Bébé à la mort de son père, il vécut toute son enfance et son adolescence dans le culte familial de celui qui fut injustement condamné et exécuté pour crimes de guerre, que les alliés et les autorités allemandes dépouillèrent de tous biens. Devenu militaire, le fils profite de manoeuvres franco-allemandes conjointes près d'Aubusson pour enfin déterrer la vérité sur l'affaire et prouver l'innocence de son père. La Force M va l'aider, trouvant en lui un allié de circonstances...
Trottner avec ses questions trop pressantes et précises, inquiète la population civile et surtout les frères Réal. Ils se sentent menacés, se dévoilent imprudemment en cherchant à faire taire les témoins encore en vie. La prescription des faits n'y fait rien. Rester immobiles leur assurerait l'impunité; ils réagissent brutalement pourtant. le bistrotier est assassiné par le cheminot. Trottner échappe à un sabotage manqué sur son automobile, survit à une explosion criminelle dans l'enceinte militaire allemande. le film est retrouvé, mais constitue davantage un témoignage qu'une preuve.
Ultime piste: le cheminot. le convaincre de témoigner. Arguer du fait qu'il est resté dans la misère alors que ses complices sont devenus millionaires. Lui dire que sa peau, désormais, ne vaut rien car tôt ou tard les frères Réal le tueront. Face à l'évidence, l'ultime témoin s'en prend aux biens des deux frères. Et dans une apocalypse de violence et de feu, les Réal interviennent. L'un deux trouve la mort, l'autre survit et avoue.
CE QUE J'EN PENSE : J'ai très longtemps cherché à relire ce roman qui avait fortement marqué ma jeunesse. Difficile à trouver, je l'ai lu récemment, fruit d'une boite à livres. C'est avec infiniment de crainte que je l'ai commencé et de déception que je l'ai fini. La nostalgie a tant de force sur les romans mineurs lus étant jeune. Je n'y ai bien entendu pas trouvé l'émoi étonné qui fut mien il y a longtemps. Pourtant on y retrouve bel et bien tous les ingrédients qui me sont chers : les paradoxes humains issus des conflits militaires terminés. Maintenant plus endurci face à ces drames violents et inutiles, il me faut convenir que celui-ci, ni dans son fond ni dans sa forme ne possède vraiment les ingrédients du chef-d'oeuvre entrevu jadis. Pas mal, sans plus. Un de mes meilleurs Fleuve Noir Espionnage lus.

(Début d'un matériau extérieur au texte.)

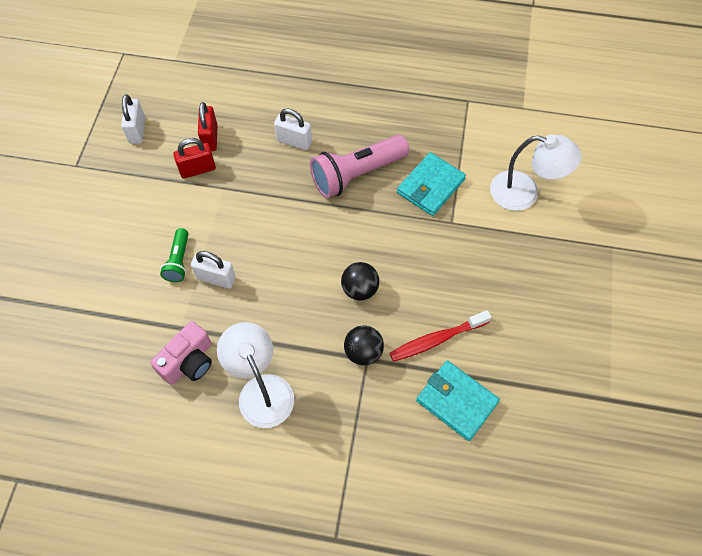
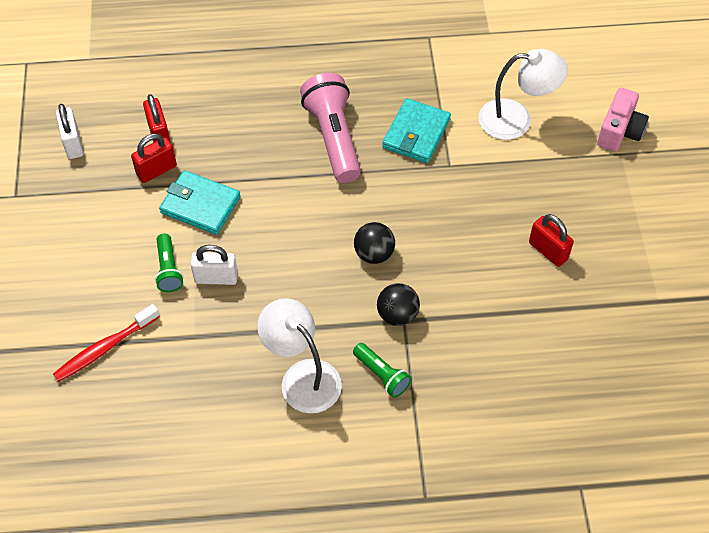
camera: 15 degrees left, 5 degrees down
(189, 362) = (215, 368): pink camera -> pink camera (619, 131)
(294, 141) = (254, 118): white padlock -> none
(332, 406) = (382, 375): none -> green flashlight
(357, 174) = (333, 138): pink flashlight -> pink flashlight turned 120 degrees clockwise
(436, 339) = (469, 285): red toothbrush -> red toothbrush (104, 348)
(456, 401) = (507, 339): turquoise wallet -> turquoise wallet (200, 205)
(518, 325) = (548, 251): none -> red padlock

Cette chronique pour faire revivre une collection très populaire de 1950 à 1987; quantitativement hors normes (mille neuf-cent-cinq romans dont un bis); des héros récurrents dont Coplan par exemple; des auteurs maison, des exécrables, des médiocres, des moyens, certains devenus légendaires tel Frederic Dard; et ce Claude Rank inattendu, ni pire ni meilleur qu'un autre auquel inexplicablement j'ai accordé une confiance et une fidélité sans borne jusqu'à une date toute récente.
Le FNE ne se collectionne pas, il y a trop d'exemplaires en circulation; dans les années 60 chaque roman est diffusé à cent-quarante milles exemplaires.
Sans oublier Gourdon, l'illustrateur maison de la collection (itou celui du voisin Fleuve Noir Special Police), qui inonda très longtemps de ses couvertures en noir et blanc les unes de la collection.